CME: US Pork Trade with China

US - Lean hog futures continued to slide on Tuesday as the nearby April contract closed down 120 points. All other contracts were down as well, write Steve Meyer and Len Steiner.
calendar icon 21 February 2013
clock icon 4 minute read

Futures extended their losses overnight, with the electronic April Lean Hog contract now at $82.725/cwt, the lowest point for this contract since July of last year. Lean hog futures have dropped almost $8/cwt (-8.3 per cent) since the end of January. The decline largely reflects lower wholesale values, will almost all pork primals (belly being the exception) currently below year ago levels (see DLR 2/14). Further adding to the anxiety in the pork complex, wire services reported last night and this morning that China is preparing to require that all pork exported to that country include a third party verification that product is free of ractopamine.

According to Reuters: "China wants a third party to verify beginning 1 March that US pork shipped to the country is free of a feed additive used to promote lean muscle growth, a US Meat Export Federation spokesman told Reuters."

At this point there appears to be little clarity as to what will be the requirements for the third party verification process. China already requires that all pork that currently goes to that market be ractopamine free but the task of testing for the substance currently falls on Chinese inspectors. In the past, US product has been refused entry when trace amounts have been found.

It is difficult at this point to say what the impact of this added requirement will be on US pork trade with China. Without a clear protocol for verifying product is ractopamine free, China could potentially block entry of US product. This would be quite damaging to US pork trade in the short term as product could back up and need to be absorbed via domestic channels or other markets. It is particularly concerning that the timeline for this expected announcement is quite short, and product that is already on the water may be affected.

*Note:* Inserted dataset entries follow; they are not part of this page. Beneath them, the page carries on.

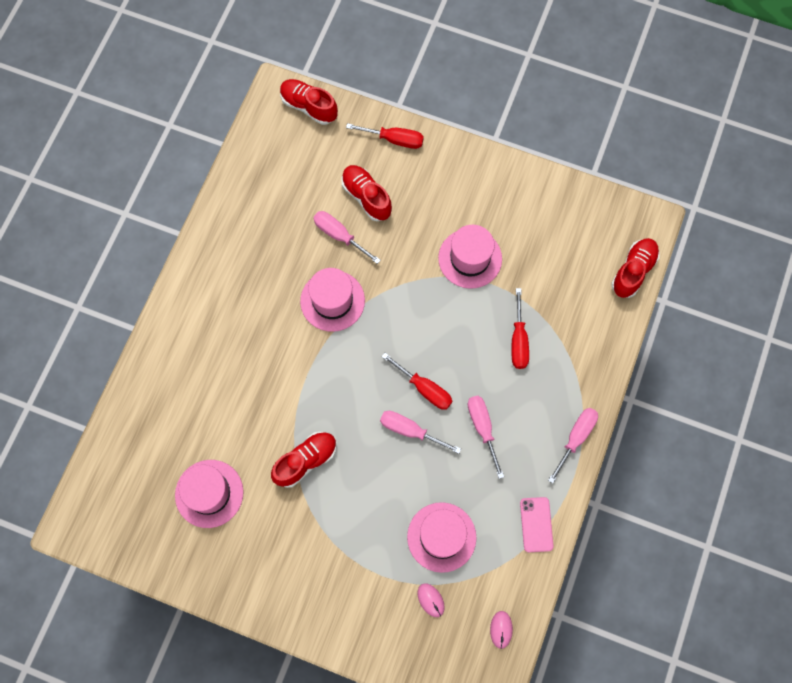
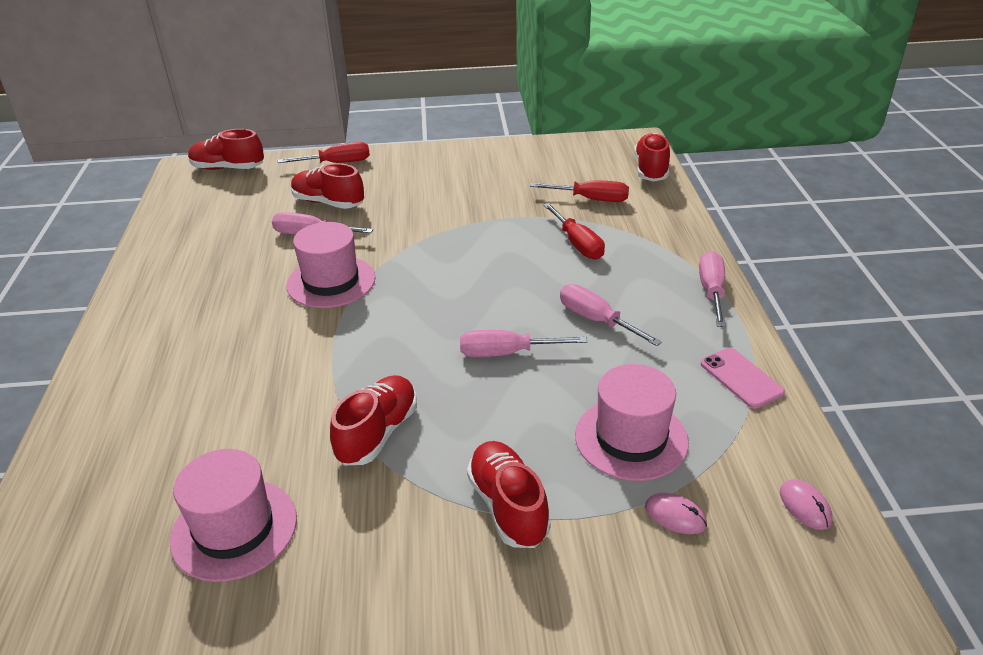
camera: 25 degrees left, 35 degrees down
(350, 549) = (508, 506): none -> red shoe
(424, 388) = (497, 312): red screwdriver -> red screwdriver (591, 199)
(470, 258) = (475, 208): pink hat -> none

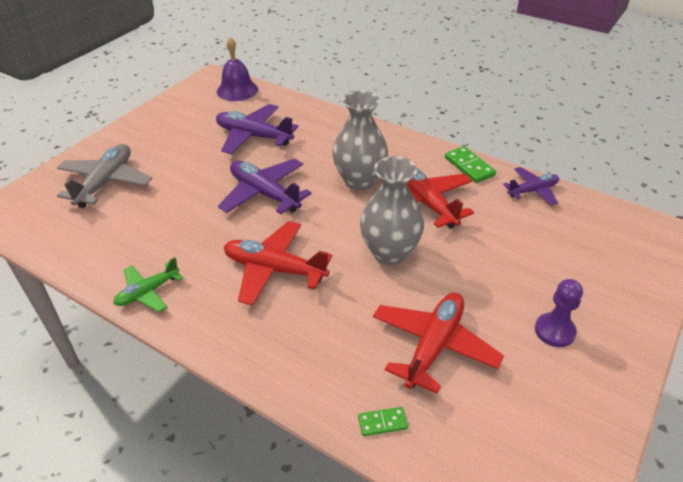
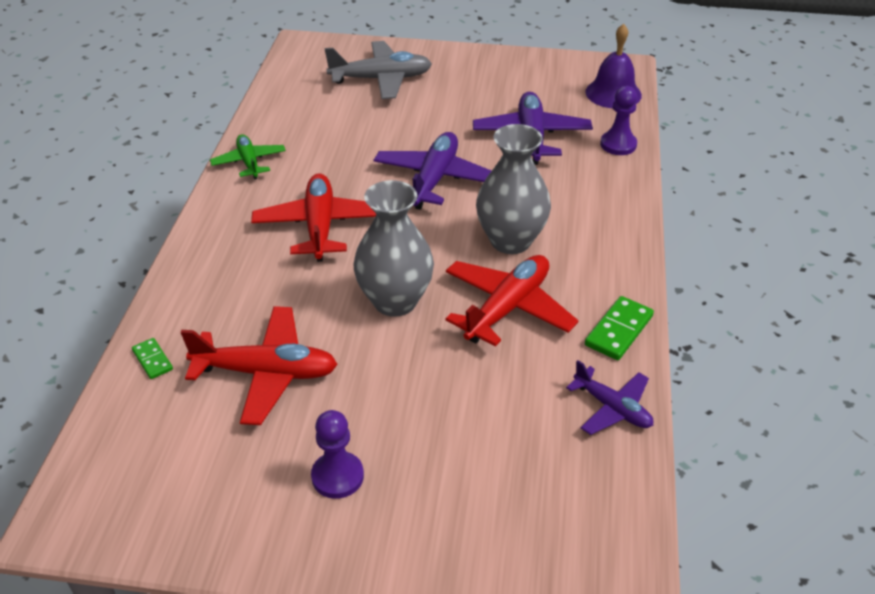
camera: 65 degrees right, 0 degrees up
(148, 292) = (249, 162): green plane -> green plane turned 45 degrees clockwise
(294, 107) = (618, 144): none -> purple pawn

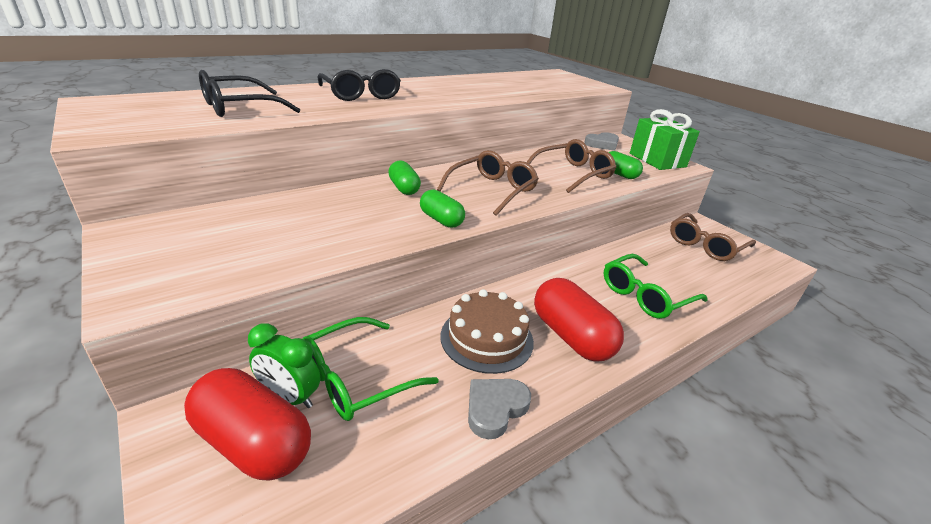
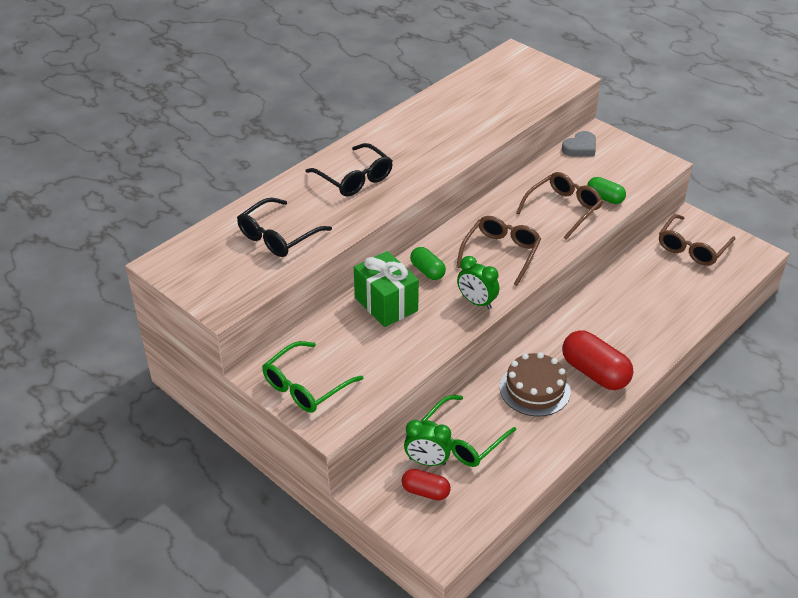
camera: 10 degrees left, 10 degrees up
(253, 442) = (425, 491): red capsule -> red capsule, size x0.57
(441, 220) = (476, 302): green capsule -> green clock
(495, 408) = (559, 438): grey heart -> none
(645, 295) = (644, 320): green glasses -> green glasses (306, 386)
(657, 160) = (637, 162): green gift -> green gift (386, 304)

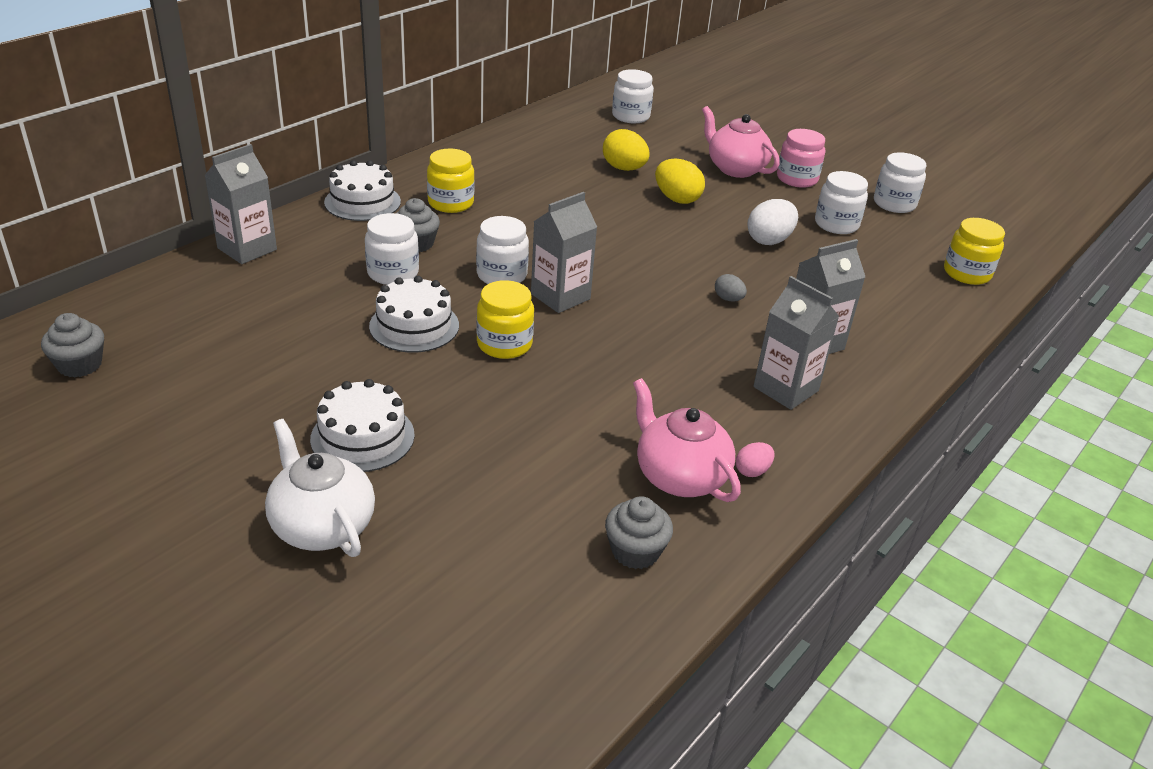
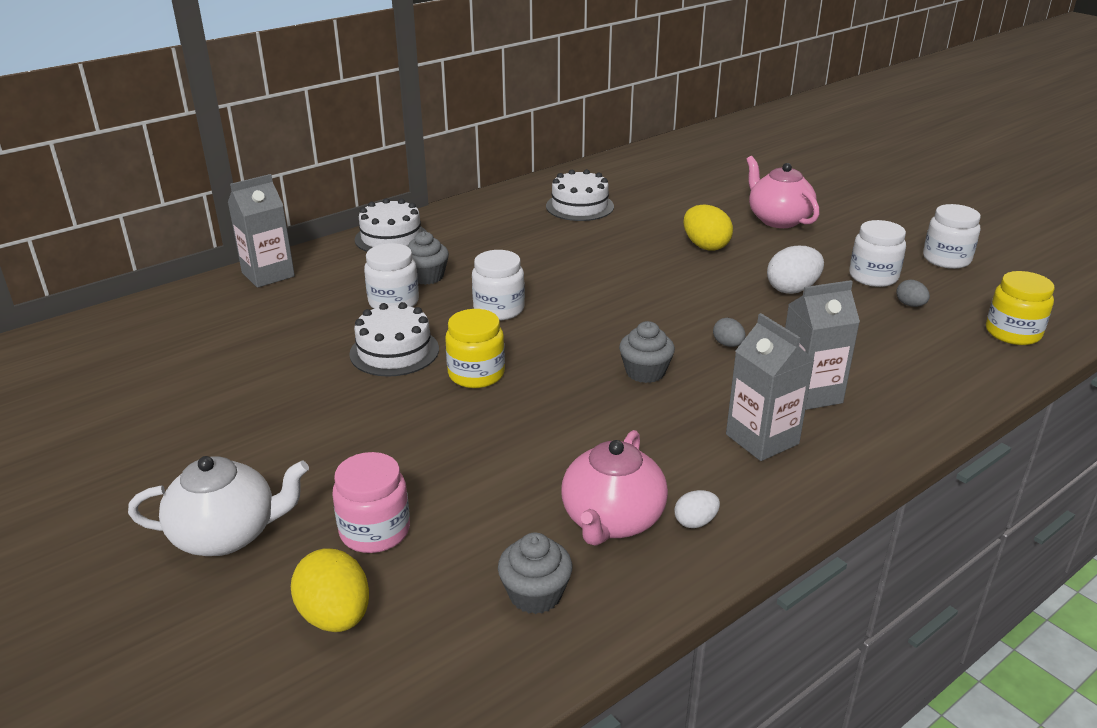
camera: 15 degrees right, 5 degrees down
(80, 365) = (76, 367): grey cupcake -> grey cupcake (645, 372)
(322, 526) = (227, 534): white teapot -> white teapot turned 105 degrees clockwise
(362, 437) = (302, 452): white cake -> white cake (579, 206)
(450, 203) = (474, 242): yellow jar -> none
(560, 296) = (550, 332): grey carton -> none
(624, 168) = (660, 216): yellow egg -> yellow egg (335, 616)
(631, 116) = (684, 169): white jar -> none
(679, 476) = (612, 520): pink teapot -> pink teapot turned 135 degrees counterclockwise
(752, 471) = (695, 522): pink egg -> white egg
(797, 179) = (842, 231): pink jar -> pink jar (375, 531)
(875, 251) = (910, 305): none -> grey egg

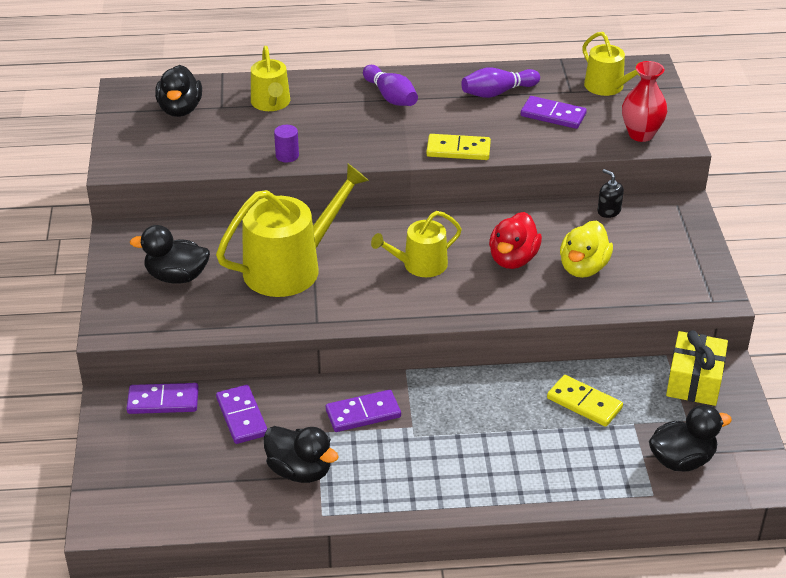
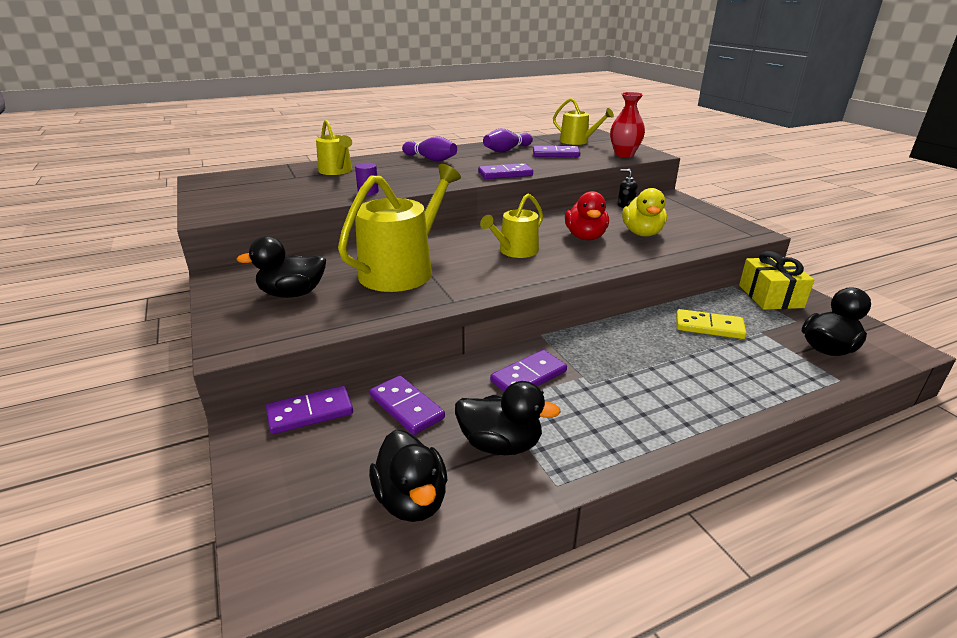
camera: 20 degrees left, 10 degrees down
(180, 109) = (258, 182): black duck -> black duck (412, 500)
(458, 150) = (505, 174): yellow domino -> purple domino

It is expected that an announcement about the new policy will be made by the Chinese Administration of Quality Supervision Inspection and Quarantine. Presumably at that time we will know more about the changes to the current export regime. This development in pork trade with China follows the announcement by Russia that it will stop imports of US beef and pork due to the use of ractopamine. Both the Russian demands that US pork be ractopamine free and China decision to require third party verification come despite a decision by the UN Nation’s food standards body that product is considered safe for human consumption as long as ractopamine residue levels are within specificed limits.

According to the UN commission "the ractopamine limits are set at 10 micrograms per kg of pig or cattle muscle, 40 micrograms per kg in the animals' livers and 90 micrograms per kg in their kidneys." Despite UN approval, these latest developments highlight the risks to export trade and show how vulnerable the US pork market is to non-tariff barriers. The decision by China follows a period when the Chinese domestic pork industry there is expanding.

Pork prices in China reportedly are still higher than they were back in 2009 (prior to the price spike) but have pulled back significantly since 2011 when China embarked on a short lived buying spree of US pork, making it the top market for a period of time. The potential disruptions to China trade are arguably more significant than with Russia (see chart). Combined China and Russia exports in 2012 accounted for 4 per cent of all US pork produced. For now, we wait.